Those who understand the place of creeds and confessions understand how helpful they are to the church. My concern is for those who don’t know the creeds and the historic Reformed confessions and thus don’t refer to them or use them on a regular basis. Often, if they’re not using them, are not aware of them, or haven’t studied them, typically they are basing their faith on a very short confessional statement that either their church or some organization has made up.
All churches have to have some sort of basic confessional statement to some degree. But if they don’t have a significant, formulated, historic, attested-to creed or confession, then the likelihood is that their creed or confession is changing quite frequently, sometimes even based on the moods and whims of their own pastors, elders, or congregation.

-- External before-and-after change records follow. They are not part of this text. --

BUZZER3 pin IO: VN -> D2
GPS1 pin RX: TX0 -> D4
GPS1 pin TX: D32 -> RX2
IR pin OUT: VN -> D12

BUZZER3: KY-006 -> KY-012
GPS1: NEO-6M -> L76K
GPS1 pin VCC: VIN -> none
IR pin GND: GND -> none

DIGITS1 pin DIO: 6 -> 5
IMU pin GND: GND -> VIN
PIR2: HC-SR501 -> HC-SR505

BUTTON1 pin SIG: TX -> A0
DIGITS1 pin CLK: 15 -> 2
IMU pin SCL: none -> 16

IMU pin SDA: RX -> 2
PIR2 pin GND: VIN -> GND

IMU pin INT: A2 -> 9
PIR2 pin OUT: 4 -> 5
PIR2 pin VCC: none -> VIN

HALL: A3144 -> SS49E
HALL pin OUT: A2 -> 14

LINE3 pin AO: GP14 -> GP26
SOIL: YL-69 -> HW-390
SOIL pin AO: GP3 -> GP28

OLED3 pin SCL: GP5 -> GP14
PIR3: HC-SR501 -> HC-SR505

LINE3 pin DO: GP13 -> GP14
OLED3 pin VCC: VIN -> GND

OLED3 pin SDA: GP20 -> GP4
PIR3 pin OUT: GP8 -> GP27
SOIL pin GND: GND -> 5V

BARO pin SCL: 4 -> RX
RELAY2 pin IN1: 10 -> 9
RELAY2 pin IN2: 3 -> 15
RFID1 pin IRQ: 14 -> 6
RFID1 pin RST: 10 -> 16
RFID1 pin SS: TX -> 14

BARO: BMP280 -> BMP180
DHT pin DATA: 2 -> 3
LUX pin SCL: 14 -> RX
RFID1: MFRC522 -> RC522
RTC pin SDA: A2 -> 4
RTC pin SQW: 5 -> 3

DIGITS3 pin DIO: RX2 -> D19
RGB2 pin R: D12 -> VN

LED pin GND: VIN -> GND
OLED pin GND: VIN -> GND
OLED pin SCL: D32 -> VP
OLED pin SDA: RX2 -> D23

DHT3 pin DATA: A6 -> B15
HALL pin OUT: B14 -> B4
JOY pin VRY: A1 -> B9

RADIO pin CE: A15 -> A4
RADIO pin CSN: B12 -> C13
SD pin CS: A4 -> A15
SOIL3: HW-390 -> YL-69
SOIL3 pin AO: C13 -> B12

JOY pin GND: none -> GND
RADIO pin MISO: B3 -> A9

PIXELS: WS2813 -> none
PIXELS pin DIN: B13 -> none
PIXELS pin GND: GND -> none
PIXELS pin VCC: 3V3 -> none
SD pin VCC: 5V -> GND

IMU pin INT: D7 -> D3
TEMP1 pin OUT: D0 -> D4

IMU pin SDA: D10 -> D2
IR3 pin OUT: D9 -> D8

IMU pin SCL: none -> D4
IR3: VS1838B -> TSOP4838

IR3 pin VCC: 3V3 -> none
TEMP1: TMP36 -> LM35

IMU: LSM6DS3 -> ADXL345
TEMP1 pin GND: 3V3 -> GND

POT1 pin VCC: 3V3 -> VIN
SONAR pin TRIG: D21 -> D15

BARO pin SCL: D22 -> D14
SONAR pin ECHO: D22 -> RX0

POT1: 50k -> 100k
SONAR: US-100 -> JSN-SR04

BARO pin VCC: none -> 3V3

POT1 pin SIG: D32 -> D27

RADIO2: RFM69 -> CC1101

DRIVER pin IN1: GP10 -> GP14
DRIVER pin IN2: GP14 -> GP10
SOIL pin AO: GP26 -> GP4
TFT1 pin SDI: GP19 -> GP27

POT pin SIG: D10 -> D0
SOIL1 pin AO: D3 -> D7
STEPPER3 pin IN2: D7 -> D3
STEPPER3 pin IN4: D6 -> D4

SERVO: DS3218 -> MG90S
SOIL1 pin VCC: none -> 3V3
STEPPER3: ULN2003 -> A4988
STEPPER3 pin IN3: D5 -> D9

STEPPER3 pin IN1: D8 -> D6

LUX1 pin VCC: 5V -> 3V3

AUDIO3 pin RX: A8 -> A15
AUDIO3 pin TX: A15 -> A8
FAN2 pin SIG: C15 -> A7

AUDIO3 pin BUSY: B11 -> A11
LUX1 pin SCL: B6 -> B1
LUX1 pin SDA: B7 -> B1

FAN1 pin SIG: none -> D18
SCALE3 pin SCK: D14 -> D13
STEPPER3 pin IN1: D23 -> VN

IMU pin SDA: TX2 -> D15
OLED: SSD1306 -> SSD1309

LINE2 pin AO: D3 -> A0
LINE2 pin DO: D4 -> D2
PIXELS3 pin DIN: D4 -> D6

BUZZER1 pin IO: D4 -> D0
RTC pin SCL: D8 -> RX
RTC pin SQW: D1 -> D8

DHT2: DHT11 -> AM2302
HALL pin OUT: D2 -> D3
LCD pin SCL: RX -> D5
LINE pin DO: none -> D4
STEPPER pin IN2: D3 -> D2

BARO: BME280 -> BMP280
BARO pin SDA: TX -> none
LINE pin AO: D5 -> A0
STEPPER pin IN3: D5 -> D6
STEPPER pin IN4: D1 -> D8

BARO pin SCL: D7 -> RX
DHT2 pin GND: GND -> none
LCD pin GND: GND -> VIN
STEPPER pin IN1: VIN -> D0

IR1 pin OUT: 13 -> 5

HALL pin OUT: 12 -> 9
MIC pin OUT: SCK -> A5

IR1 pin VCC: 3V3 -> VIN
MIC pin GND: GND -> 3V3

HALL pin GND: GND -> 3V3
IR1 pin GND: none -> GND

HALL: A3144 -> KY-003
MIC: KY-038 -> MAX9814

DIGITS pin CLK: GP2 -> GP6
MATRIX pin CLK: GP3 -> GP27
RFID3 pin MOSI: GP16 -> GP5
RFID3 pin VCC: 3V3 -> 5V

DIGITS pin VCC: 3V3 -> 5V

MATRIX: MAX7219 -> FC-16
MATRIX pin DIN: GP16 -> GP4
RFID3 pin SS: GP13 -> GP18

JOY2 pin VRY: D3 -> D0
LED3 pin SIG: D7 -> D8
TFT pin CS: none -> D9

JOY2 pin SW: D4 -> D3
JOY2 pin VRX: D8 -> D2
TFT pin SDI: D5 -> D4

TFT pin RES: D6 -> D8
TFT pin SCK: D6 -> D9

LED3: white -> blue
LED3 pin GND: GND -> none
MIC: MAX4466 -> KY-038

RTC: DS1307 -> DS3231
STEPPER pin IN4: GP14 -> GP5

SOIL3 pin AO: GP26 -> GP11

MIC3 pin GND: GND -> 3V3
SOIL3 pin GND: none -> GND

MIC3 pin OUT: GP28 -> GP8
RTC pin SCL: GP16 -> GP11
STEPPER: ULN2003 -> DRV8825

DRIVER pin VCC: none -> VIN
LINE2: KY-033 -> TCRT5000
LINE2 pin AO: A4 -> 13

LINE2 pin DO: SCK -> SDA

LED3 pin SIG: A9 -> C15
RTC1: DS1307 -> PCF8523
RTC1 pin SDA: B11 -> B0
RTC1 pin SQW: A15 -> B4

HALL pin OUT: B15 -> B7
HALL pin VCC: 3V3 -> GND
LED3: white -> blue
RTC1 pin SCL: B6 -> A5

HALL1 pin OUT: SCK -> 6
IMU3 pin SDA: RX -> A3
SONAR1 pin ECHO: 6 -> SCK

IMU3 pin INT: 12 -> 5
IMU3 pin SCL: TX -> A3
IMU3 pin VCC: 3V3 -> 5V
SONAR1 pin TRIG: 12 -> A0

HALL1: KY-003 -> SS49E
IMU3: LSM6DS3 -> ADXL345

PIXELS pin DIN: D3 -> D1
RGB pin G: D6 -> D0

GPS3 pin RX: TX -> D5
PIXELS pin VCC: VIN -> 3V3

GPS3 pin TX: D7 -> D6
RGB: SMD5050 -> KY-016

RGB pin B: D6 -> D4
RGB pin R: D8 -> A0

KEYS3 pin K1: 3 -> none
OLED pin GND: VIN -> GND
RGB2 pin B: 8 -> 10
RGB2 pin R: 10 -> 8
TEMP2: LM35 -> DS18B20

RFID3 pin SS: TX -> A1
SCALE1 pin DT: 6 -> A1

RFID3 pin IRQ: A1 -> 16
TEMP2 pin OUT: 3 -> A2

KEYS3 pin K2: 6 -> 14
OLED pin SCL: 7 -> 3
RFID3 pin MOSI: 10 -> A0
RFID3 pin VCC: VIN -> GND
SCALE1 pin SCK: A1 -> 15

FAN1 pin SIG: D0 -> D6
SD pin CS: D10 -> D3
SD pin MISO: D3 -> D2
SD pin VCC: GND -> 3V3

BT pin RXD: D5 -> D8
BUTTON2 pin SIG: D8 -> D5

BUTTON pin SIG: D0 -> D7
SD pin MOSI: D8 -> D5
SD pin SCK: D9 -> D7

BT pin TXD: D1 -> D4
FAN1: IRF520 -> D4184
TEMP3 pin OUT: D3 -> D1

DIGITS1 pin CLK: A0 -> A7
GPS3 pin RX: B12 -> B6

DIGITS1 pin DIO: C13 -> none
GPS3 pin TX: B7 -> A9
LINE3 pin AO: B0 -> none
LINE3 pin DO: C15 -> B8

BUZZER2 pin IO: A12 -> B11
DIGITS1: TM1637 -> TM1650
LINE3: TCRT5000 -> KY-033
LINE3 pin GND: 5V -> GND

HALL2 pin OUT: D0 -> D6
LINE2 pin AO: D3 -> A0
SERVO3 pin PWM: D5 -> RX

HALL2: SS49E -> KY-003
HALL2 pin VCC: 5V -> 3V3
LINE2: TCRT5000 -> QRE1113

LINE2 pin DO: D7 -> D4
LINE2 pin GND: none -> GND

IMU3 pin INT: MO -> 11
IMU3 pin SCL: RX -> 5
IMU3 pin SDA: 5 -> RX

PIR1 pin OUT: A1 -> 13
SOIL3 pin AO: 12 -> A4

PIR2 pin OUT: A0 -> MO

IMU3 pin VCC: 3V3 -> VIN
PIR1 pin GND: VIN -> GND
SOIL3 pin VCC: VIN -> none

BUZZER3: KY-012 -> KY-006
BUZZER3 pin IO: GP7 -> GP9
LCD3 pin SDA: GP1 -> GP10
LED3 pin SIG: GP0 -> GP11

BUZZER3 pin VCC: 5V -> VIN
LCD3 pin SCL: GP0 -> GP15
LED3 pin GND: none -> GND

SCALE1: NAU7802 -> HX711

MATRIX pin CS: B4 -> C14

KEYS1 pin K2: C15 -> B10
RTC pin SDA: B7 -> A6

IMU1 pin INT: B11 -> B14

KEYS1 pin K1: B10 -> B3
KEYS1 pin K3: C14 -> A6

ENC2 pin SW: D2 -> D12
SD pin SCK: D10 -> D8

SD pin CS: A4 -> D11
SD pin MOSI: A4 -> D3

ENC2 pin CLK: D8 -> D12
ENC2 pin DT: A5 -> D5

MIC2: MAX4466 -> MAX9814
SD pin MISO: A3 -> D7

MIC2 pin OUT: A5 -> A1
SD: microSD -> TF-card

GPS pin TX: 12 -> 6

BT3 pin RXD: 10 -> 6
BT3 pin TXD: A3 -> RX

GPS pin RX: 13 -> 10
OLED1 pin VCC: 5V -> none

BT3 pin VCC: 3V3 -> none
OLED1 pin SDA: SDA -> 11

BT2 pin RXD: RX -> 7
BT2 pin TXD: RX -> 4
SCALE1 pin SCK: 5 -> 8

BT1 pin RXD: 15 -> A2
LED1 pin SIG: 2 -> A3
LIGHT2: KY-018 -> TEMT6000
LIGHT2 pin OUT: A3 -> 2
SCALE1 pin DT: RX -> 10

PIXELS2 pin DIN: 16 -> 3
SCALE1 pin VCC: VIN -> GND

Creeds and confessions help to ground us and to guard us. They become a perimeter to help us know where we can go and where we can’t go.
They also serve us as maps or guides for us. I like to hunt. I love to hike and backpack and fish. Especially here in Florida when you’re backcountry fishing, you need maps. You need to know where you’re going so you don’t run aground and so you can find your way back. You use maps, looking at where people have gone before you. You’re saying, “They have gone here and have told us: ‘Don’t go this way because you’ll run aground there. You’ll run aground into heresy there, into false teaching there, and into error there, so steer clear of this way and that way and steer a straight path.’”
Creeds and confessions help us to do that. They help us to train up our children. And they help our teachers, our pastors, and our elders to remain steadfastly orthodox in the faith.